Shamanism is an expression of an enduring wild state to remain alert to the changing conditions of existence and integrate into the natural world that continues to design and express human life across the long run.

Tuesday, March 13, 2012

Walkabout


Copyright Lance Kinseth, 2011

PERHAPS ON some occasion when we have some moments to give over, we decide to press a little further into landscape. 

Perhaps we bundle up and sit down into the landform, letting all of our senses be taken. 

Perhaps we stay up a little later and go out into the dark to gaze into the night sky that slo-turns worlds above us.

Perhaps we meander in some very common place, paying special attention to the small details—ants, pebbles, or to the eloquent rivering in the surface of leaves.

Perhaps we go further in our intention, and give up some food.  Perhaps we work muscles that we seldom use. 

Perhaps we lie down on our backs in wild grasses, walled by the tall culms. Disappearing, with the sky overhead opening up.  After a time, perhaps, grasshoppers begin to encircle us, and when we don’t move, the come down and bite us, and our sense of dominance is taken.

Perhaps we lie on our bellies on the front of a sandbar with eyes forward—level with the water—into the down streaming river that is coming toward us.   Our eyes dance with the flow of water and, in the summer, with the arabesques of swallows skimming the surface of the river.

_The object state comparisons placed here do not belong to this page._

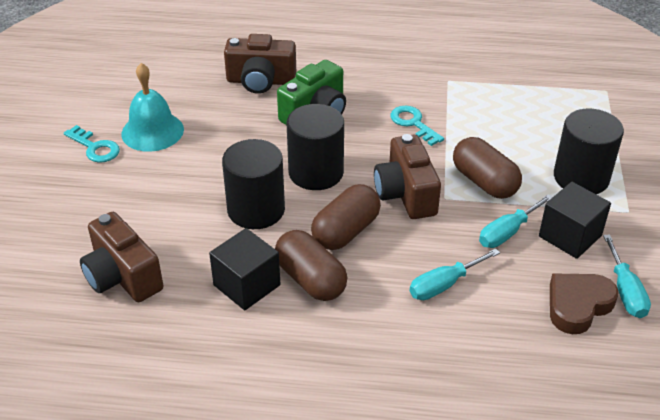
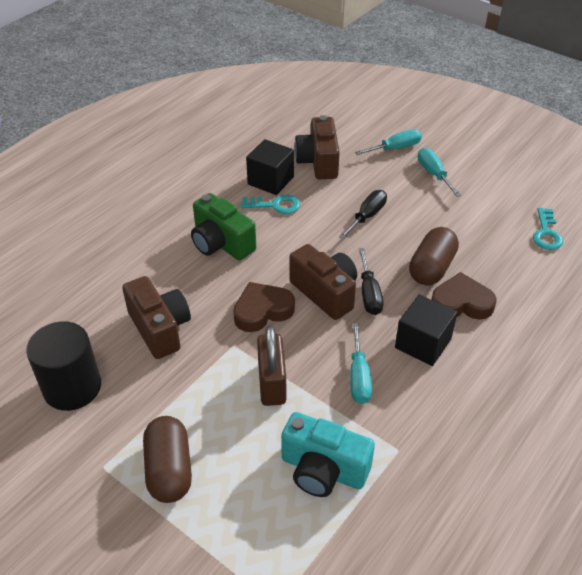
black cylinder: 3 -> 1
black screwdriver: 0 -> 2
brown capsule: 3 -> 2
brown heart: 1 -> 2
brown padlock: 0 -> 1
turquoise bell: 1 -> 0
turquoise camera: 0 -> 1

Perhaps we amble about on the river’s edge, with eyes cast down into the cobble cast up by spring floods, looking for a particular stone—perhaps on this day, finding a blackened elk tooth—that seems to call out to us.

Perhaps we gaze into a small fire, its smoke shifting to wash over us as the wind shifts.

In these small things, we find our larger, enduring life, and perhaps sense that we have been spending too much of the currency of our time in routine on the fringe of the aliveness of the Earth.

And because of this, despite all the captivation of civility, perhaps we awaken and go farther, becoming shamanic:

Without nourishment
Listen to the wind, to the tree branches, to the birds.
Listen to the little herbs in the under story of the forest and to the ants.

Become a crow
Borrowing its wings and eyes.

Disrupt routine.
Have no explanation.
Apologize to plants.

Speak in the dark to animals.
Go to your heaven.
Sense the terror and wonder of being human.